Hij kreeg gelijk. Zwarte leiders uit Amerika maakten contact met Gandhi. De meest opmerkelijke is Marcus Garvey. Garvey had een internationale organisatie opgebouwd van radicale zwarte activisten met ruim een miljoen leden. Garvey was heel goed op de hoogte van de spanningen tussen Afrikanen en andere gekoloniseerde gemeenschappen, ook tussen Hindostanen en Afrikanen. Maar Garvey zag de betekenis van Gandhi voor de internationale strijd tegen het kolonialisme. In 1924, toen zijn organisatie op de hoogtepunt was van haar ontwikkeling, stuurde Garvey een telegram aan Gandhi met de volgende tekst: “The Negroes of the world through us send you greetings for fight for the freedom of your people and country. We are with you. Fourth Annual international Convention Negro Peoples of the World. Marius Garney, Chairman.”[21] Twee jaar later stuurde zijn vrouw, Amy Jacques Garveytwee boeken van Garvey naar Gandhi (”The Philosophy and Opinions of Marcus Garvey” en ”Africa for Africans”).

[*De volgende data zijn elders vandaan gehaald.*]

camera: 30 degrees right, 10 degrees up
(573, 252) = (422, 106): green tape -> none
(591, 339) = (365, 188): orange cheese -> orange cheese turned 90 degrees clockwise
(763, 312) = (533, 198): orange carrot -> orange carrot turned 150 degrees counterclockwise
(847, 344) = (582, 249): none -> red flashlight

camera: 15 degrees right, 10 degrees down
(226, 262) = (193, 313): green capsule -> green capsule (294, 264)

Gandhi stuurde haar op 12 mei 1926 een bedankbriefje terug.[22]

Een andere belangrijke zwarte leider, de grondlegger van de NAACP, W.E.B. du Bois, was regelmatige contact met Gandhi. Du Bois publiceerde artikelen van Gandhi in zijn maandblad Crisis. Du Bois was een Pan-Africanist. Veel Pan-Africanisten in West Afrika waren geïnspireerd door Gandhi.

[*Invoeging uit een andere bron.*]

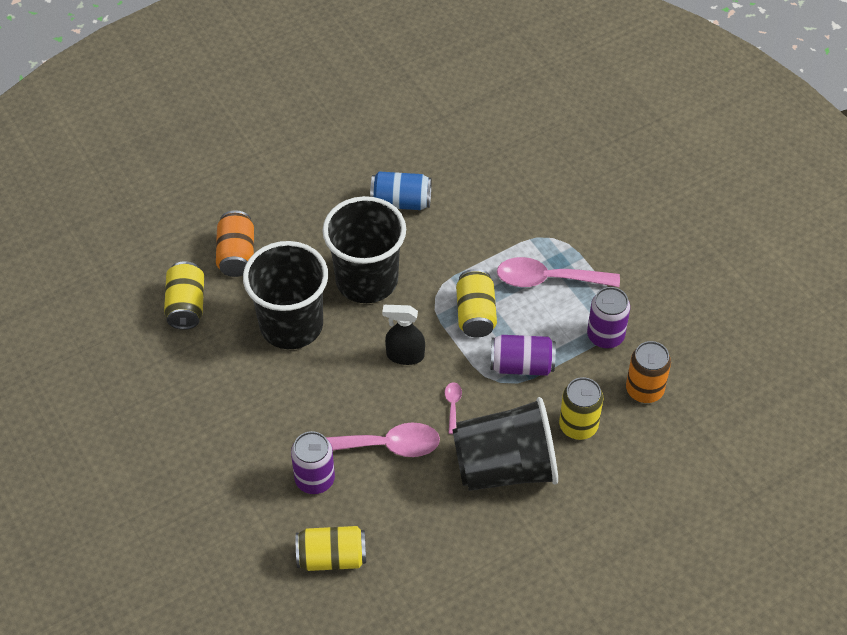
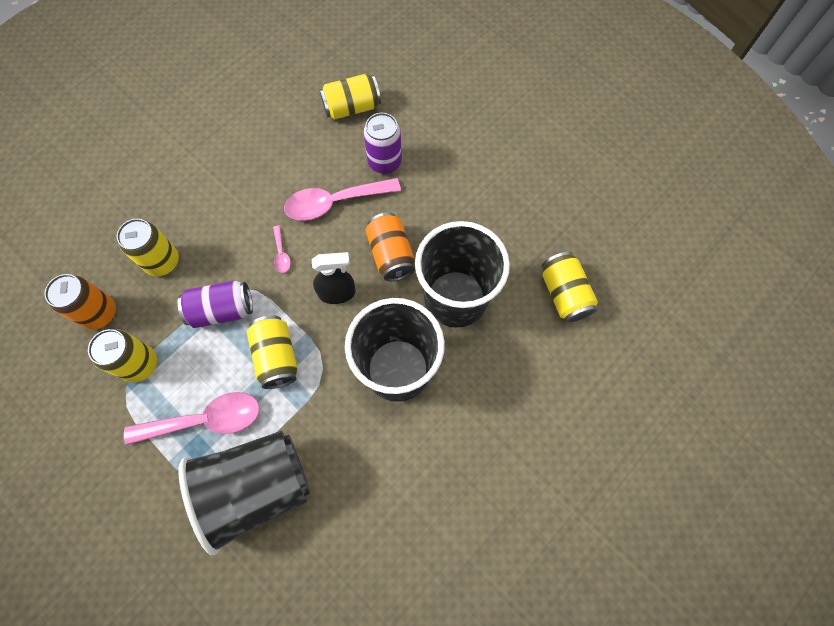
camera: 165 degrees right, 15 degrees up
(236, 254) = (541, 365): orange can -> orange can (391, 255)
(401, 202) = (389, 486): blue can -> none
(505, 467) = (225, 208): black cup -> black cup (258, 487)
(605, 336) = (140, 364): purple can -> yellow can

De kern van die inspiratie lag in de strategie die Gandhi had ontwikkeld mb.t. geweldloos verzet. Een van de vroegere leiders van de burgerrechtenbeweging in Amerika was Howard Thurman (1899-1981). Hij was een Afro-Amerikaanse theoloog en een mentor van Martin Luther King. Thurman schrijft in zijn autobiografie over zijn reis naar India en de ontmoeting met Gandhi: “He had questions. Never in my life have I been a part of that examination: persistent pragmatic questions about American Negroes, about the course of slavery, and how we had survived it. One of the things that puzzled him was why the slaves did not become Muslems. “Because,” he said, “the Moslem religion is the only religion in the world in which no lines are drawn from within the religious fellowship. Once you are in, you are all the way in. This is not true in Christianity, it is’t true in Buddhism or Hinduism. If you would have become Moslem, then even though you were a slave, in the faith you would be equal to your master…. He wanted to know about voting rights, lynching, discrimination, public school education, the churches and how they functioned. His questions covered the entire sweep of our experience in American society.”[23]

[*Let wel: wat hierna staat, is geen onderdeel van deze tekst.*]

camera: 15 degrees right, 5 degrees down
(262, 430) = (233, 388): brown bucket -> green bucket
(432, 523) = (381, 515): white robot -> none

Thurman was belangrijk in de Amerikaanse burgerrechtenbeweging, omdat hij een mentor was van Martin Luther King Jr. King had Gandhi’s technieken van geweldloos verzet bestudeerd vooral met de bus boycott in Montgomery. King schrijft in zijn autobiografie: “Like most people, I had heard of Gandhi, but I had never studied him seriously. As I read I became deeply fascinated by his campaigns of nonviolent resistance. I was particularly moved by his Salt March to the Sea and his numerous fasts. The whole concept of Satyagraha (Satya is truth which equals love, and agraha is force; Satyagraha, therefore, means truth force or love force) was profoundly significant to me. As I delved deeper into the philosophy of Gandhi, my skepticism concerning the power of love gradually diminished, and I came to see for the first time its potency in the area of social reform.”[24]

The strategie, tactieken en technieken die Gandhi had ontwikkeld werden toegepast door grote groepen zwarte activisten in Montgomery. King: “In the summer of 1957 the name of Mahatma Gandhi was well known in Montgomery. People who had never heard of the little brown saint of India were now saying his name with an air of familiarity. Nonviolent resistance had emerged as the technique of the movement, while love stood as the regulating ideal. In other words, Christ furnished the spirit and motivation while Gandhi furnished the method.”[25]

King heeft zijn strategie van geweldloos beschreven, uitgelegd en verdedigd in zijn boek Stride Toward Freedom. Hij gaat in detail in op alle filosofische, strategische, tactische en technische aspecten van geweldloos verzet, inclusief de argumenten tegen deze strategie. Bij iedere stap grijpt hij terug naar wat hij van Gandhi heeft geleerd.

In 1956 was premier Nehru van India in de VS en nodigde King en zijn vrouw Coretta uit voor een bezoek aan India. Gandhi was toen al dood.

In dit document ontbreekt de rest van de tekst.